To address the challenges of the aforementioned scanning methods, multiple-sensor fusion methods that combine LiDAR, RGBD cameras, and/or photogrammetry may be employed to leverage the advantages of each scanning method in a single scanning task. For example, multi- sensor scanning integration methods may combine or add up data from each sensor to cover different aspects of scene information, such as using RGB data to capture texture and color information, while relying on LiDAR data to model the geometrical information. In other words, separate sensors may be used in an isolated manner parallelly in order to stitch information from different sensors for a complete scan, instead of leveraging multiple sources of information to enhance the features of each sensor.

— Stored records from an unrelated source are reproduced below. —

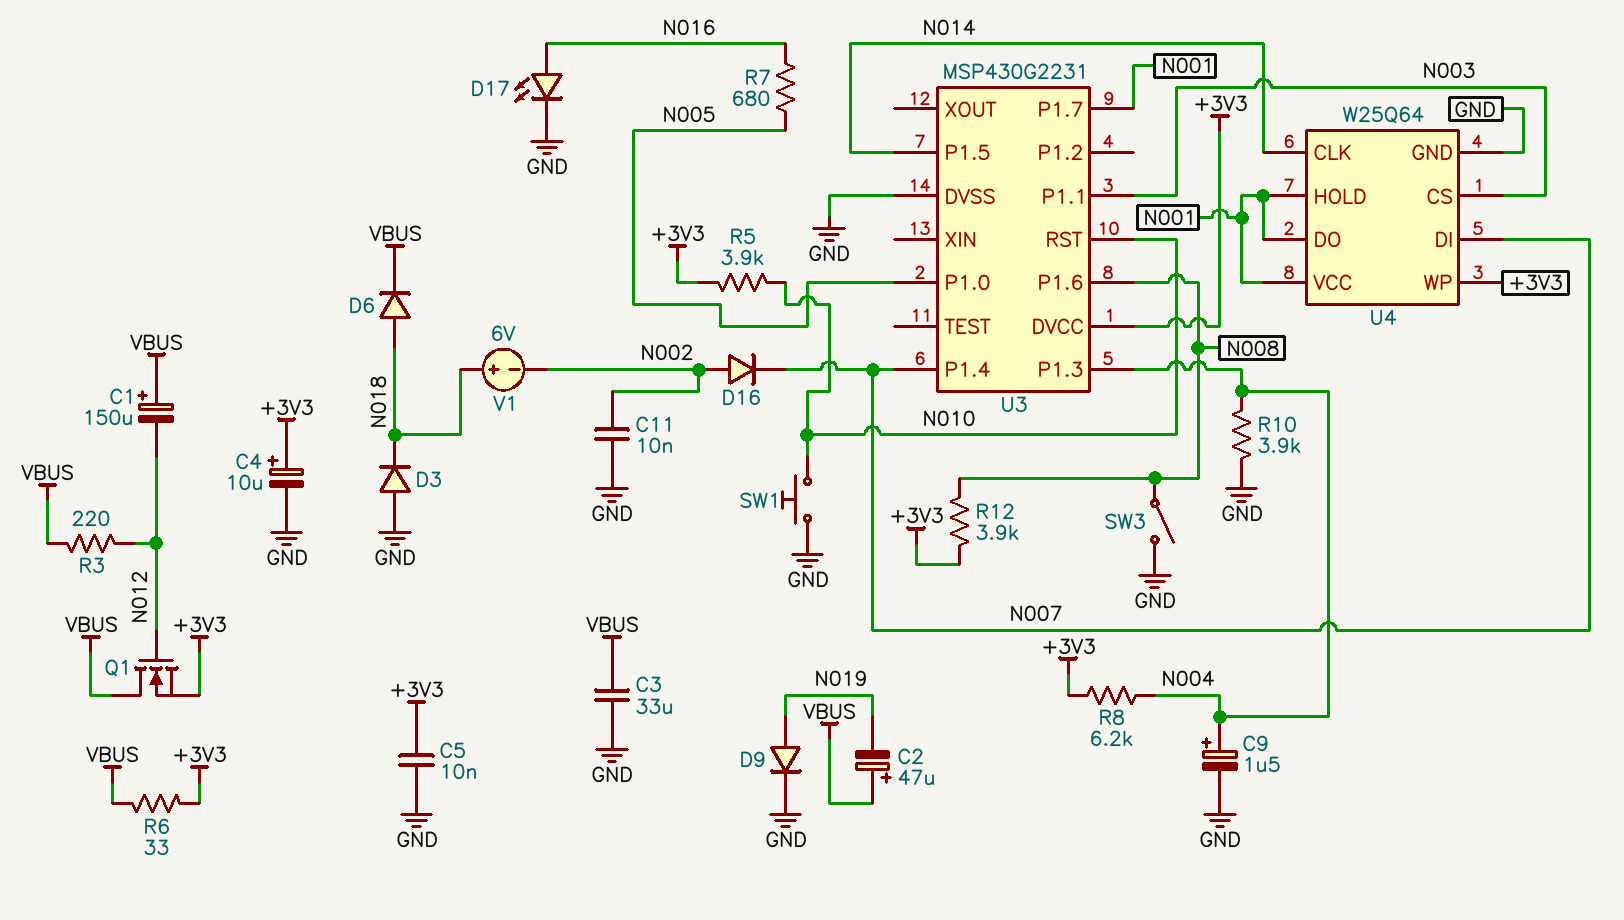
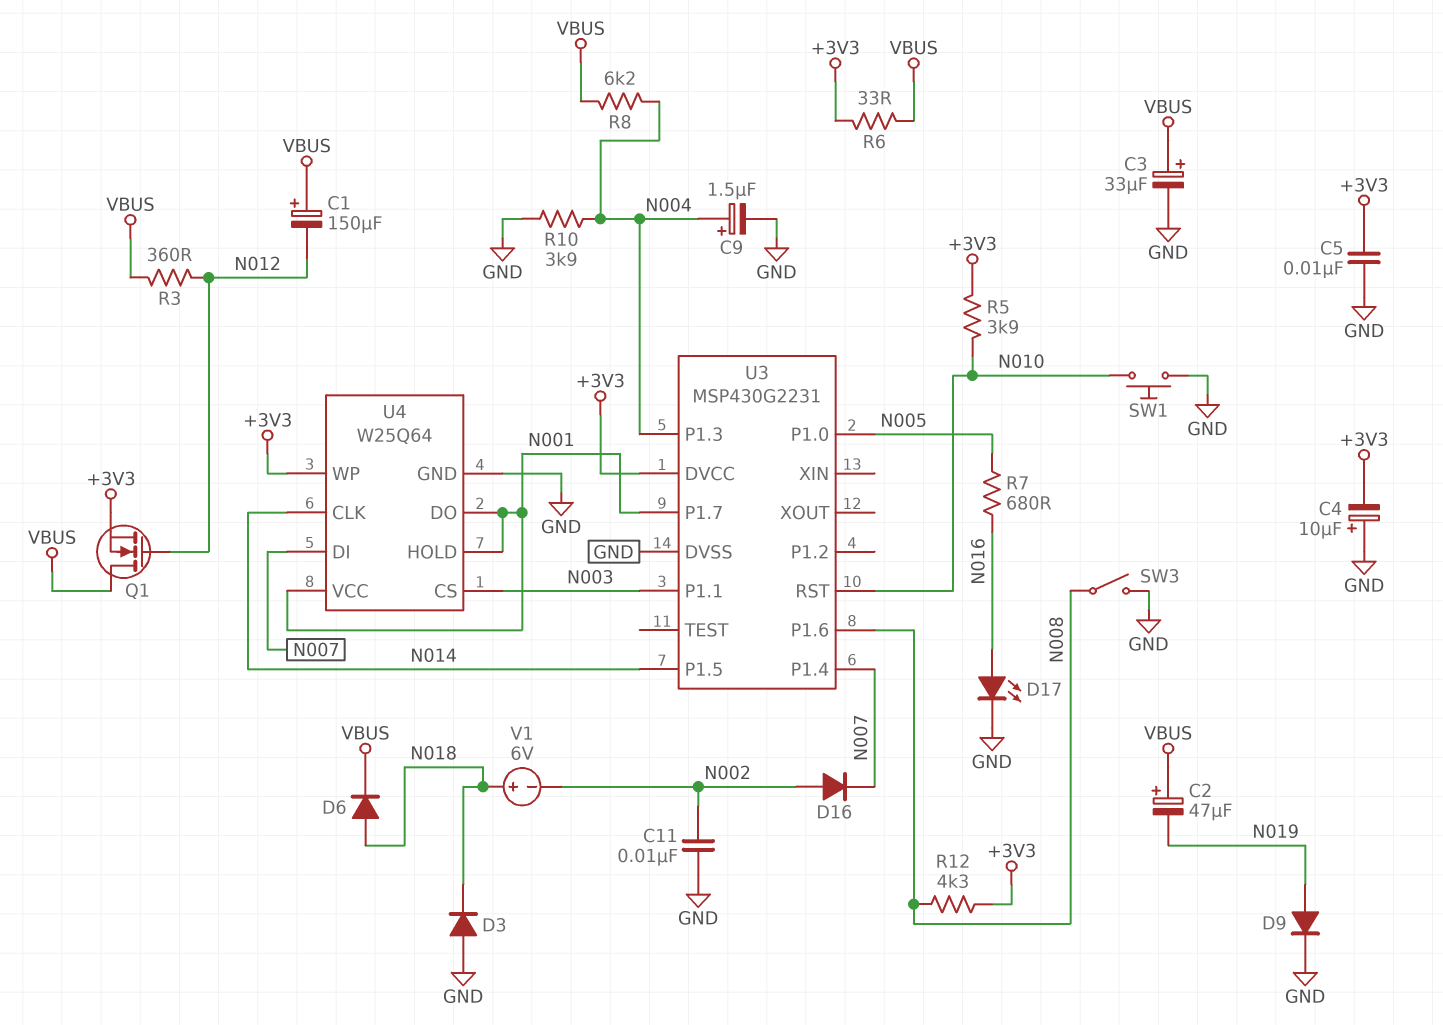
C3: 33uF (GND, VBUS) -> 33uF (plus VBUS, minus GND)
C4: 10uF (plus +3V3, minus GND) -> 10uF (plus GND, minus +3V3)
R3: 220 (N012, VBUS) -> 360 (N012, VBUS)
R8: 6.2k (+3V3, N004) -> 6.2k (N004, VBUS)
R12: 3.9k (+3V3, N008) -> 4.3k (+3V3, N008)

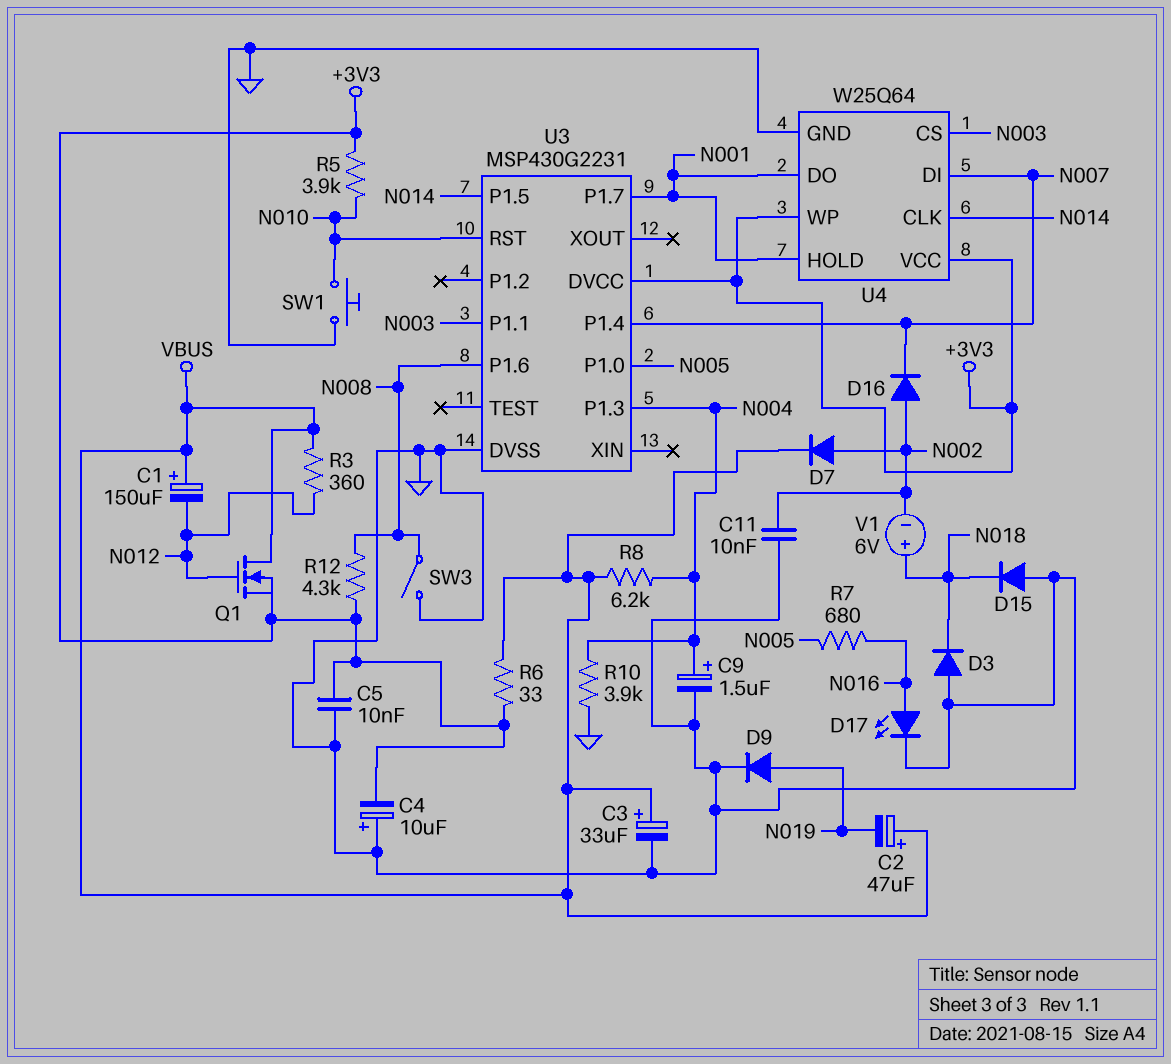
D6: diode (A N018, K VBUS) -> none
D7: none -> diode (A N002, K VBUS)
D15: none -> diode (A GND, K N018)
U4 pin VCC: N001 -> +3V3

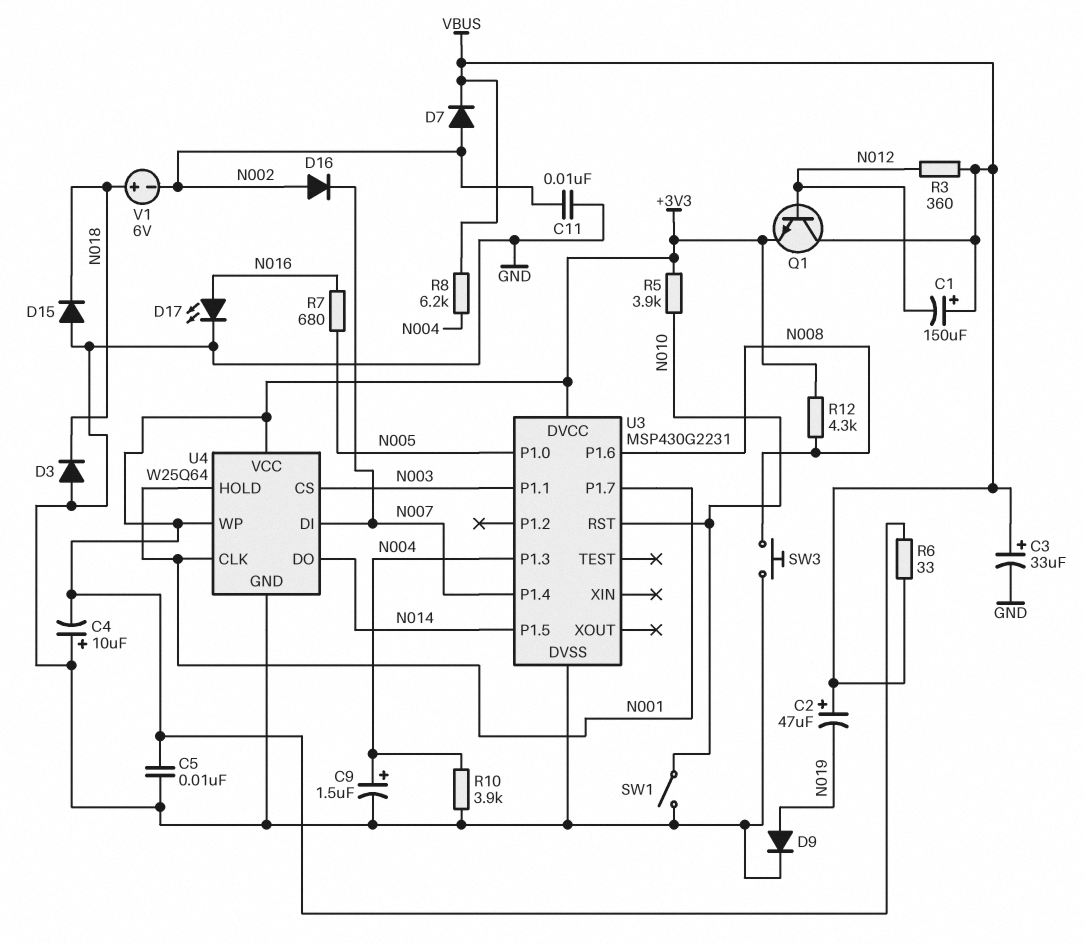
Q1: NMOS (G N012, D VBUS, S +3V3) -> NPN (B N012, C VBUS, E +3V3)
SW1: button (GND, N010) -> switch (GND, N010)
SW3: switch (GND, N008) -> button (GND, N008)
U4 pin CLK: N014 -> N001
U4 pin DO: N001 -> N014

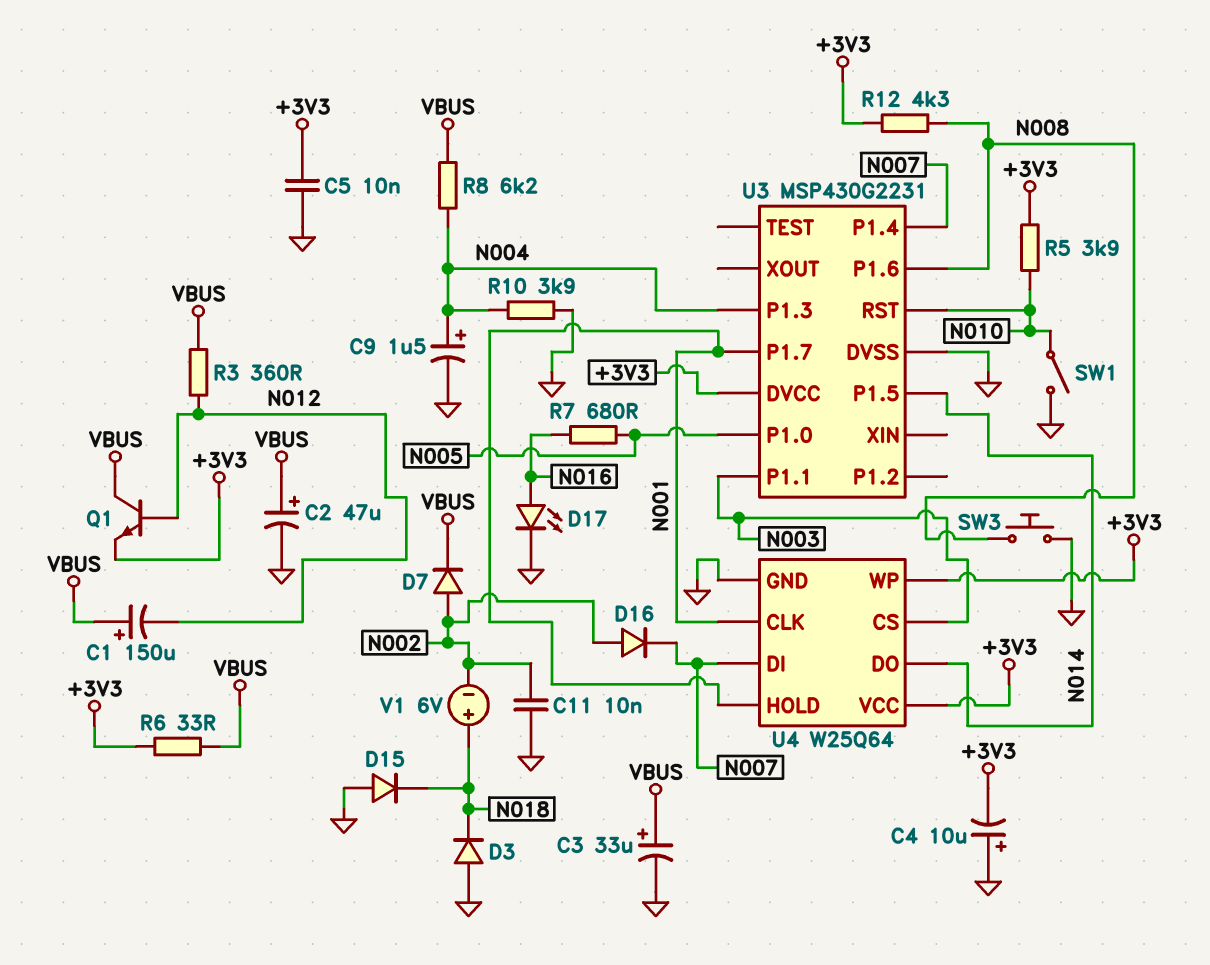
C2: 47uF (plus VBUS, minus N019) -> 47uF (plus VBUS, minus GND)
D9: diode (A N019, K GND) -> none

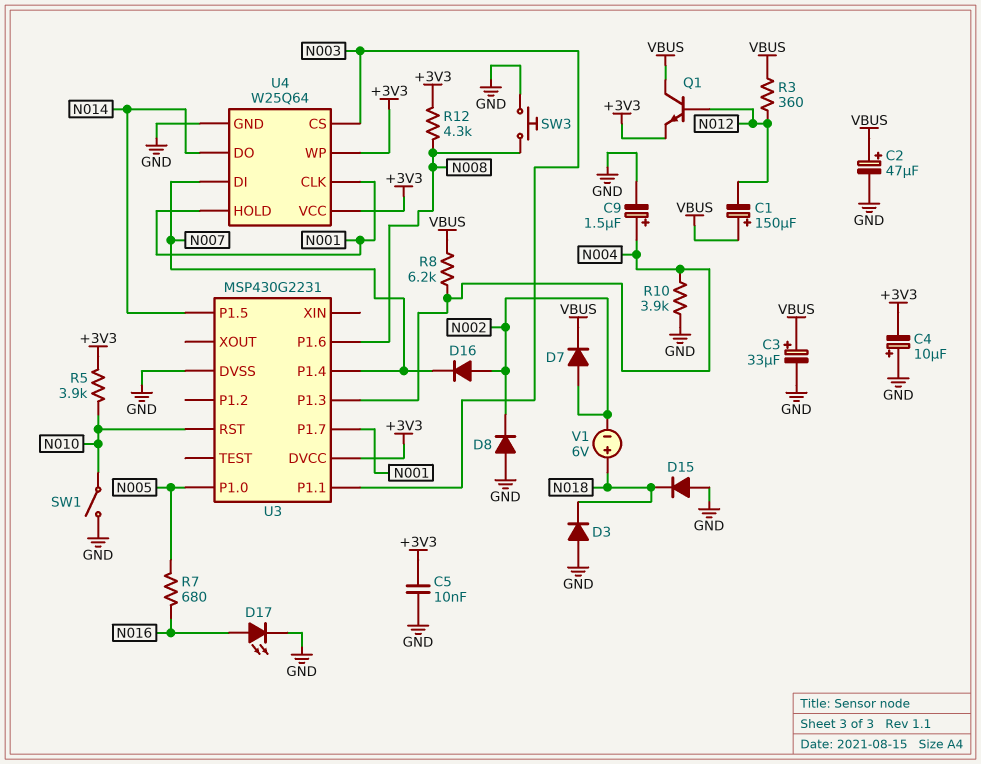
C11: 10nF (GND, N002) -> none
D8: none -> diode (A GND, K N002)
R6: 33 (+3V3, VBUS) -> none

A technical challenge may exist for allowing data from one type of scanner to augment the data captured by another scanner. Without such an integrative data flow, the effectiveness of a multiple-sensor method may still be inhibited by a maximum capability of each individual scanning method. For example, stitching RGB data with LiDAR data may not address the challenge of an RGB scanning unit being affected by lighting conditions under harsh weather conditions, and thus offers low-quality texture information. According to various embodiments of the present disclosure, an adaptive approach is provided where information from one scanning technique is used to guide and augment another scanning workflow. For example, an output of a first scanning flow may be provided as an input of a second scanning process for a more concentrated and meaningful data capture that focuses on regions with the highest level of uncertainties and vagueness. Such uncertainties may be quantified by employing Shannon information theory for calculating uncertainty in raw scanning data.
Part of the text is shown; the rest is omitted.